WHATEVER NEXT, OH LORD!


What was the most interesting time of your long life?  That was the question one of my young Dominican brethren recently asked me. Well, I could look back over 80 years and recall different periods in my life, which held a whole variety of experiences, some of them pleasant, others not so enjoyable.  As with most people, the interesting times punctuated long periods of boring monotony.

I could think back to my childhood and the time when my brothers and I were evacuated during World War II.   That period held experiences which would be alien to people growing up in peacetime.  Certainly there was the horror of war, the personal sadness of our family being scattered, with dad in the army, mother and our two youngest brothers in a 16th century cottage with no electricity or water. Peter, David and I were in ‘digs’ in the beautiful town of Ludlow.  Many were our adventures as we scaled the castle walls, ventured on the U.S. army assault course and swam in the freezing river.  I still have vivid memories of our celebrating VE Day on the Whitcliffe, with some inebriated idiot letting off rockets parallel to the ground. It’s a wonder he didn’t hit somebody.

Then there was our pre-Vatican II Dominican training –so very different from that of the present generation.  There’s the great danger of us oldies boring the youngsters with repeated anecdotes about the good or bad old days. One of my contempories has the catch phrase, ‘stop me if I’ve said this before.’ Repeatedly we’ve tried, but always failed, as he lumbers inexorably forward like a determined rhinoceros!

My brief work in the W. Indies opened up a whole new world, with people of a culture very different from mine, and living in an exotic tropical island. I was unbelievably happy and fulfilled as a country parish priest up in the mountains.  This was brought to an abrupt end by serious illness, which forced me to return to England.

After a lengthy convalescence I worked in Spode Conference Centre.  Immediately after the Vatican Council that was an exciting place to be!  There we heard experts explaining the Conciliar Documents. There was a ferment, a buzz, a clash of ideas, and many an animated discussion.  Our special vocation was to experience the Church’s growing pains; our mission was to explain the Council’s insights and give the reassurance that development was a sign of a healthy life, not a betrayal of the past or a loss of identity.  That was a good time to be alive and active!  Perceptively, someone recently remarked that for those of us of that generation the Vatican Council was an experience, but for the modern generation it is history!

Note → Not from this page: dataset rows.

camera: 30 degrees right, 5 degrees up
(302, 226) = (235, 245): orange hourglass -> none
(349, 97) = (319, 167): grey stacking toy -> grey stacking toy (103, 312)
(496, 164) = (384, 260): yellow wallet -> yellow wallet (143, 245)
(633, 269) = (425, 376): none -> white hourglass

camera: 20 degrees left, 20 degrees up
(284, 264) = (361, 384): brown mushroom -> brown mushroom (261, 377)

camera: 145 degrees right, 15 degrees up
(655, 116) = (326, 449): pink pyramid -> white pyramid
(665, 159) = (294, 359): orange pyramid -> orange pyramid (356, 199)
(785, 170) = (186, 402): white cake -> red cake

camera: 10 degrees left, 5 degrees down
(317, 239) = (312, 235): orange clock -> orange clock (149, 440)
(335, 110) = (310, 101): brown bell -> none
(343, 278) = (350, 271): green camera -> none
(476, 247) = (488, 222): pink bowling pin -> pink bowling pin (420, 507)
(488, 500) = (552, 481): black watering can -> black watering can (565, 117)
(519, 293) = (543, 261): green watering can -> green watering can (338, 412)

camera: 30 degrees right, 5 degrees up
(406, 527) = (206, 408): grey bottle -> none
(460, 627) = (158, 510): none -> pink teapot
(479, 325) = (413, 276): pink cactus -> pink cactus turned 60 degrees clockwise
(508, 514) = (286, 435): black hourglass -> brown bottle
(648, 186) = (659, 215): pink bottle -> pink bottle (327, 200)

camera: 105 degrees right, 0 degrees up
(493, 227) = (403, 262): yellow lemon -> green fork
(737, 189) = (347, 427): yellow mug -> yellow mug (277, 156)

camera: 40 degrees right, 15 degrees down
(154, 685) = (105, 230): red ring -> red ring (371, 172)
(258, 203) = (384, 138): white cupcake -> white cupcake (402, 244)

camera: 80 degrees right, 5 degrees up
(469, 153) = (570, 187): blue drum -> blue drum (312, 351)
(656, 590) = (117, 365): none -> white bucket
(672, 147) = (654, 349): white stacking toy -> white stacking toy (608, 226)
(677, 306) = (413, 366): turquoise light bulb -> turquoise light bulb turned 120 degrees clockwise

And perhaps that’s how they look upon old fogeys like me –as part of history.  But not a bit of it!   Certainly the aged body does creek and protest with attempted exertion, and loss of memory is made up with creative recounting.  But in our antiquity Peter and I have found a new lease of life, full of fascinating possibilities.  These have been provided by spin-offs from computer technology.   Though separated by the Atlantic, Skype has enabled us to bounce ideas off each other and work closer than ever before.  Together we’ve been able to produce a blog with regular postings, to make recordings in our respective rooms and have them broadcast worldwide through the internet.  There’s nothing special about us in all this.  The technology is easy to master and available to all.

But our interests don’t end there.   As we approach the end of our lives here on earth we look forward to eternal happiness with God.  That is beyond our wildest dreams; the best is yet to come. That’s why St. Paul tells us, But, as it is written, ‘What no eye has seen, nor ear heard, nor the human heart conceived, what God has prepared for those who love him,’ ( I Cor. 2. 9).  Instead of living in the past Paul urges us, 2Set your minds on things that are above, not on things that are on earth, 3for you have died, and your life is hidden with Christ in God.  4When Christ who is your* life is revealed, then you also will be revealed with him in glory,”  (Col.3. 2-4).

Incidentally, agility is said to be one of the qualities of the glorified, risen body.  I’m looking forward to that!  
That’s what’s next...PLEASE GOD!

Isidore O.P.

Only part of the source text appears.